Looks like Hail, TSTM Wind, Thunderstorm Wind, Tornado, Flash Floods, Floods, Thunderstorm Winds, High Wind, Lightning and Heavy Snow are our top ten number of entries. Also, Thunderstorm Wind, TSTM Wind and Thunderstorm Winds should be the same category. There may be other categories that are similar to each other so let’s take a look:

#conducted name similarity to see how the names were grouping
#NameListLong <- EventTable$Event
#agrep(NameListLong[1], NameListLong, ignore.case = TRUE, value = TRUE, useBytes = FALSE)
#agrep(NameListLong[2], NameListLong, ignore.case = TRUE, value = TRUE, useBytes = FALSE)
#agrep(NameListLong[3], NameListLong, ignore.case = TRUE, value = TRUE, useBytes = FALSE)
#grep(NameListLong[4], NameListLong, ignore.case = TRUE, value = TRUE, useBytes = FALSE)
#agrep(NameListLong[5], NameListLong, ignore.case = TRUE, value = TRUE, useBytes = FALSE)
#commented out for brevity of report

This was only the first top five categories and looks like a lot of the categories are duplicated as well and events can be in multiple categories with some modifiers. Later, I’d like to generalize these so that smaller categories get lumped with the main ones. But first, let’s look at economic and health effects at this stage.

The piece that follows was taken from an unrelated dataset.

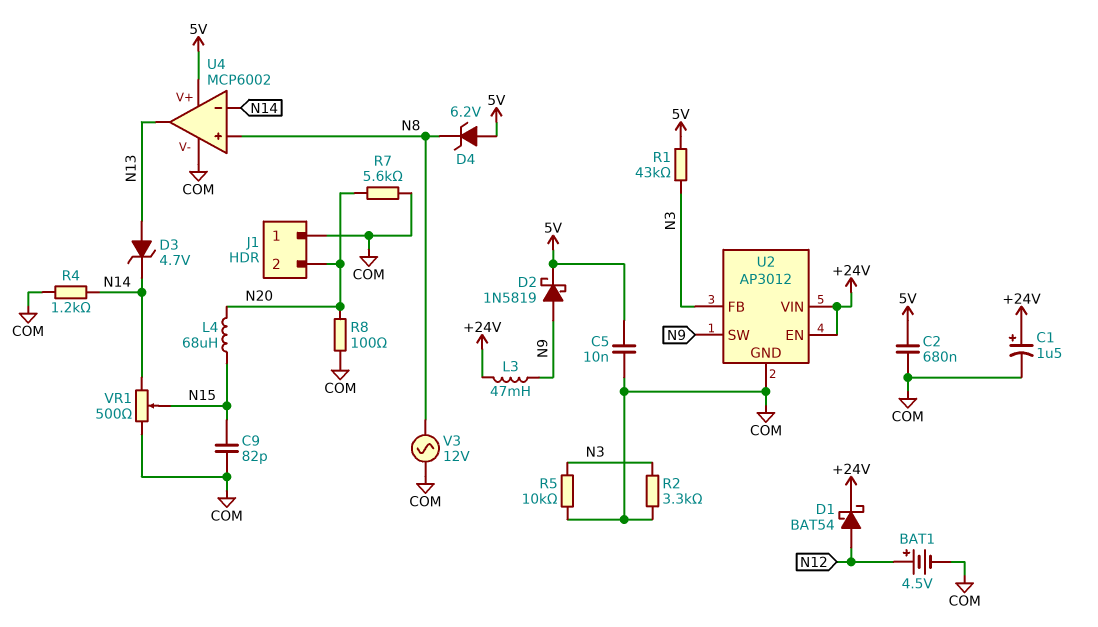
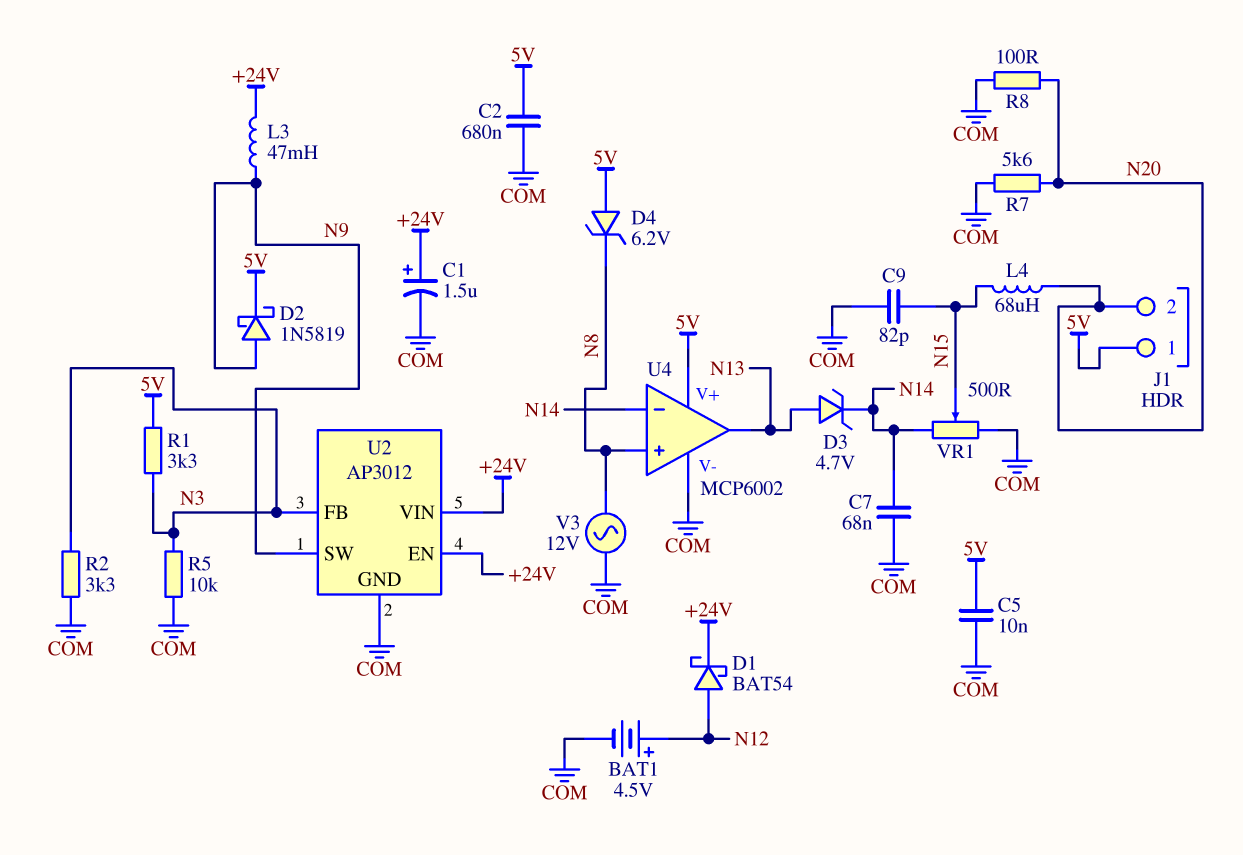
C7: none -> 68nF (COM, N14)
J1 pin 1: COM -> 5V
R1: 43k (5V, N3) -> 3.3k (5V, N3)
R4: 1.2k (COM, N14) -> none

Modify Damage amounts based on exponent

Exponents <- unique(c(levels(StormData$PROPDMGEXP), levels(StormData$CROPDMGEXP)))
Expvalues <- as.numeric(c(1, 1, 1, 1, 1, 10^1, 10^2, 10^3, 10^4, 10^5, 10^6, 10^7, 10^9, 10^9, 10^2, 10^2, 10^3, 10^6, 10^6, 10^3))
#create a dictionary of values and mapped values
Modifier <- data.frame(DMGEXP = Exponents, Values = Expvalues, stringsAsFactors = TRUE)
#Use the dictionary to change the original exp values for property and crops to numerical values
StormData <- left_join(StormData, Modifier, by = c("PROPDMGEXP"="DMGEXP")) %>% rename(PROPEXP = Values)
## Warning in left_join_impl(x, y, by$x, by$y): joining factors with different
## levels, coercing to character vector
StormData <- left_join(StormData, Modifier, by = c("CROPDMGEXP"="DMGEXP")) %>% rename(CROPEXP = Values)
## Warning in left_join_impl(x, y, by$x, by$y): joining factors with different
## levels, coercing to character vector
#Use the values provided and exp values create total values for property and crop
#Then add those two together to get total economic impact
StormData <- mutate(StormData, PROPVALUE = PROPDMG * PROPEXP) %>% 
    mutate(CROPVALUE = CROPDMG * CROPEXP) %>%
    mutate(TOTALVALUE = PROPVALUE + CROPVALUE) %>% 
    select(Begin, Event, Fatalities = FATALITIES, Injuries = INJURIES, TotalValue = TOTALVALUE) %>%
    filter(Fatalities > 0 | Injuries > 0 | TotalValue > 0)

Now to do a little pre-processing before we start lumping categories together, let’s entirely eliminate the ones that simply don’t matter to the statistics. For this, we’ll group by event type and only keep those in which there was a fatality, injury, or some form of property damage.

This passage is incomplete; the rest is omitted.